蕾貝嘉也跟著出去,「你對人一直都這麼冷漠嗎?」他的冷漠和亞倫的熱情,讓她有天壤之別的感受。
「你做人一向都這麼聒噪嗎?」
「你……」她並不是一個愛說話的女人,但遇上比她還不喜歡講話的人,她竟然成了聒噪的女人。
「你還有什麼話想說嗎?」
「我……」就算她有話想說,對著他的冷漠她也說不出口了。
「沒話要說,那就早點睡覺,別再來吵我。」
聞言,蕾貝嘉氣沖沖的轉身走進房間裡,坐在床上生著氣。
後悔了,她後悔了,她不該這麼衝動就和一個不認識的男人從東岸來到西岸,此刻她是後悔莫及。
什麼叫自作自受,她終於瞭解了!
蕾貝嘉打開行李箱,這才發現自己除了帶幾件換洗衣物外,連毛巾還有她慣用的盥洗用品也沒帶。
她走向左手邊推開門,只見空蕩蕩的浴室裡什麼也沒有,這叫她怎麼洗澡?
沒辦法了,只好出去買了。
蕾貝嘉拿了錢包走出房間,直接往大門走去,對於一個人在喝酒的婁於雍不加以理會。
「你要去哪裡?」
「你不是說我需要什麼就自己去買嗎?」
「這麼晚了你需要什麼?」
「我要洗澡,浴室裡什麼都沒有,總不能叫我乾洗吧!」她氣得連說起話來都有點賭氣。
聽出她語氣中的不滿,他一點也不生氣,反倒覺得好笑,這女人真是喜怒哀樂形於色,不高興就將情緒表現在臉上。
他放下酒杯,走進一間小小儲藏室,拿出新的毛巾和沭浴乳、洗髮精等盥洗用品,全都塞進她懷裡。
「這些你先湊合著用,要買新的明天再去買。」說完又坐下來,繼續喝他的酒。
蕾貝嘉看他的樣子,簡直像個酒鬼,她真不該相信他有這個能力讓自己完成夢想!
蕾貝嘉被刺眼的陽光給照醒過來,翻轉個身,想拉起棉被繼續睡。
換了個新環境,整個晚上輾轉反側不成眠,直到清晨四點左右才朦朧入睡。怎知才剛睡著沒多久,就被清晨的陽光給擾醒。

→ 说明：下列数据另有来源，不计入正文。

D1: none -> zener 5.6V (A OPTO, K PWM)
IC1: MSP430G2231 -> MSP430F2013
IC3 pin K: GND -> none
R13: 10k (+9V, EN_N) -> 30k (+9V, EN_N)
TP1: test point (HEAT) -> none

她拉高棉被,卻又掉了下去,迷迷糊糊中想將棉被再度拉高時,卻有人扯住棉被。
「該起床了!」
她一聽見男人的聲音,猛然驚醒的從床上跳起來,入眼的是一身運動服穿著的婁於雍。
「你……」她受到驚嚇的看著他。「你怎麼會進來我房間?!」
「我給你十分鐘起床梳洗,然後換套運動服,等一下我們一起出去訓練。」
「什麼樣的訓練?」
他只丟給她一句話,「記住我只等你十分鐘。」
蕾貝嘉在他離開房間後,又坐在床上發呆了近三分鐘,這才下床梳洗,換上運動衣走到客廳。
「走吧!」
他們雨人離開了公寓,走到不遠處的UCLA校園內。
「你能跑幾圈?」
「我不知道。」在她的訓練過程中,她從來沒有在清晨五點被叫起來,測試跑操場幾圈。
「你先做個暖身運動。」
蕾貝嘉依言開始做暖身操,讓整個身體活絡起來。
「開始慢胞。」他率先往前跑,蕾貝嘉快步跟上去。「你不用緊跟著我,只要依你自己的速度和節奏來跑就行了。」
剛開始,她還能緊跟在他後面,但跑過一圈之後,兩人之間的距離愈差愈遠,她只感覺到婁於雍不停的經過她身邊。
她約莫跑了三圈,便已氣喘如牛,努力跑完第四圈後,就再也跑不動了,只好先到一旁休息。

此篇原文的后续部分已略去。